- Associated Press - Thursday, June 2, 2011

NEW YORK (AP) - NBC News is hiring former National Public Radio chief Vivian Schiller, who left this year in the midst of a political controversy, to run its digital operation.

Schiller resigned under pressure as NPR president and CEO earlier this year after a conservative activist caught a former NPR fundraiser calling the tea party movement racist. NPR’s management was also criticized last year for how it handled commentator Juan Williams’ firing.

At NBC, Schiller will oversee the company’s websites and mobile phone venture. She is filling the newly created position of chief digital officer.

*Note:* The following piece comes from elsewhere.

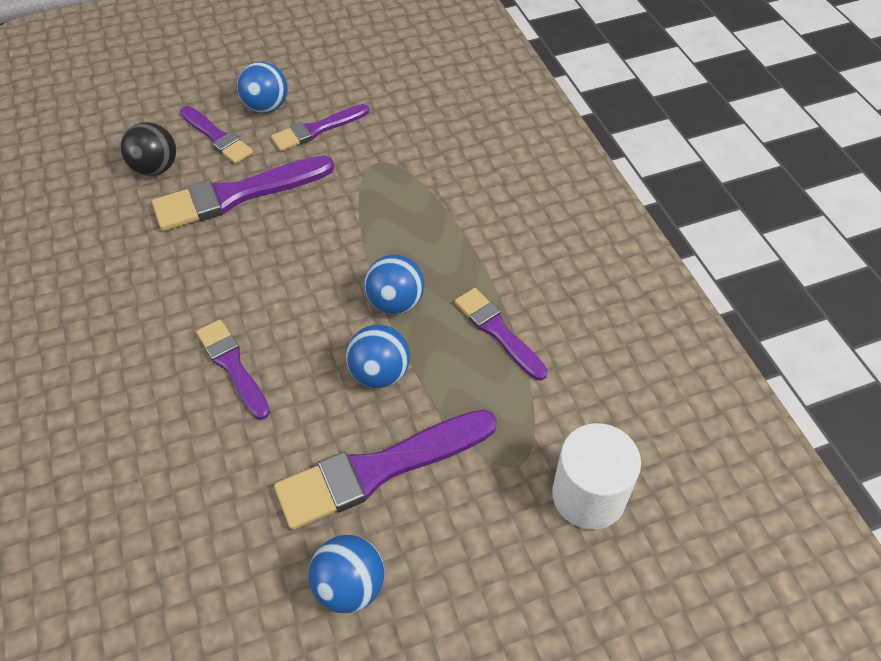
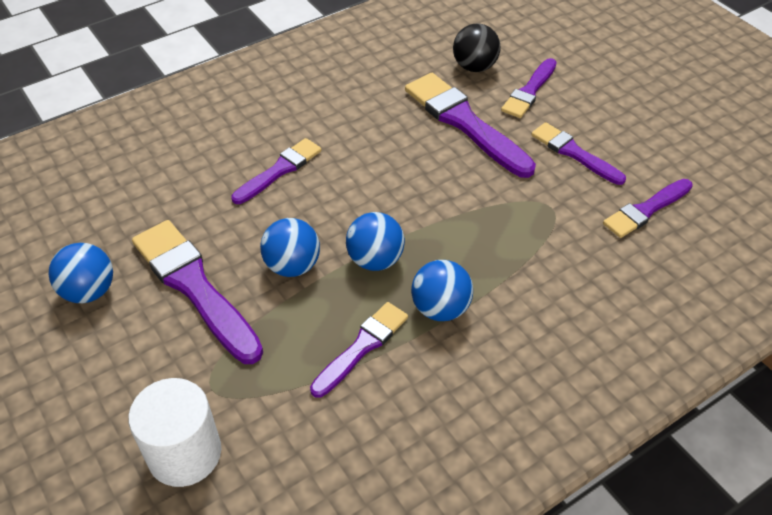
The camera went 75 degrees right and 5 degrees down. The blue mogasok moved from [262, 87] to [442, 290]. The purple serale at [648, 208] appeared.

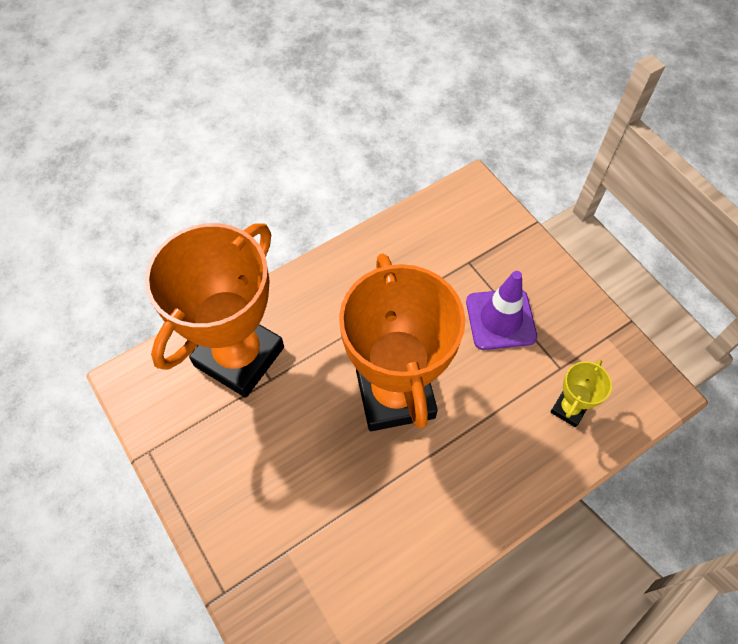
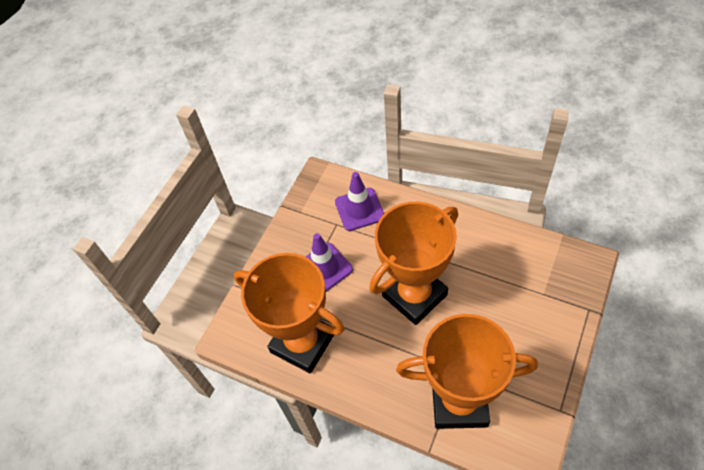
The camera went 115 degrees left and 5 degrees down. The yellow lamafuve at [581, 393] was replaced by the purple funoka at [359, 201]. The orange lamafuve at [289, 313] appeared.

Before joining NPR, Schiller was general manager of The New York Times website and helped run the Discovery Times channel.

NBC News President Steve Capus said Thursday that Schiller’s unpleasant ending at NPR had no effect on the consideration of her for the NBC job.

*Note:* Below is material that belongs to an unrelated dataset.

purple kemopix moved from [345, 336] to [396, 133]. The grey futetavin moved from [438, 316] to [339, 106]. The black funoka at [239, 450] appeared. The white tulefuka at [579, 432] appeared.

“The only aspect of the NPR experience that came into play is that, by all accounts, she took a radio network and turned it into a brilliant multi-platform organization, and she did the same thing with the newspaper website when she worked at The New York Times,” Capus said. “That’s why she got the digital job at NBC News.”

He raved about NPR’s tablet app and said Schiller was one of the top news executives working in the digital area.

Besides the general news site MSNBC.com, NBC News has new digital properties in EducationNation.com and theGrio.com, the latter a site devoted to news particularly affecting black Americans. NBC is also planning other targeted news sites, though Capus would not provide any details about them.

“We have a lot going on in the digital space and brilliant people running them,” he said. “I just needed an executive to pull it all together.”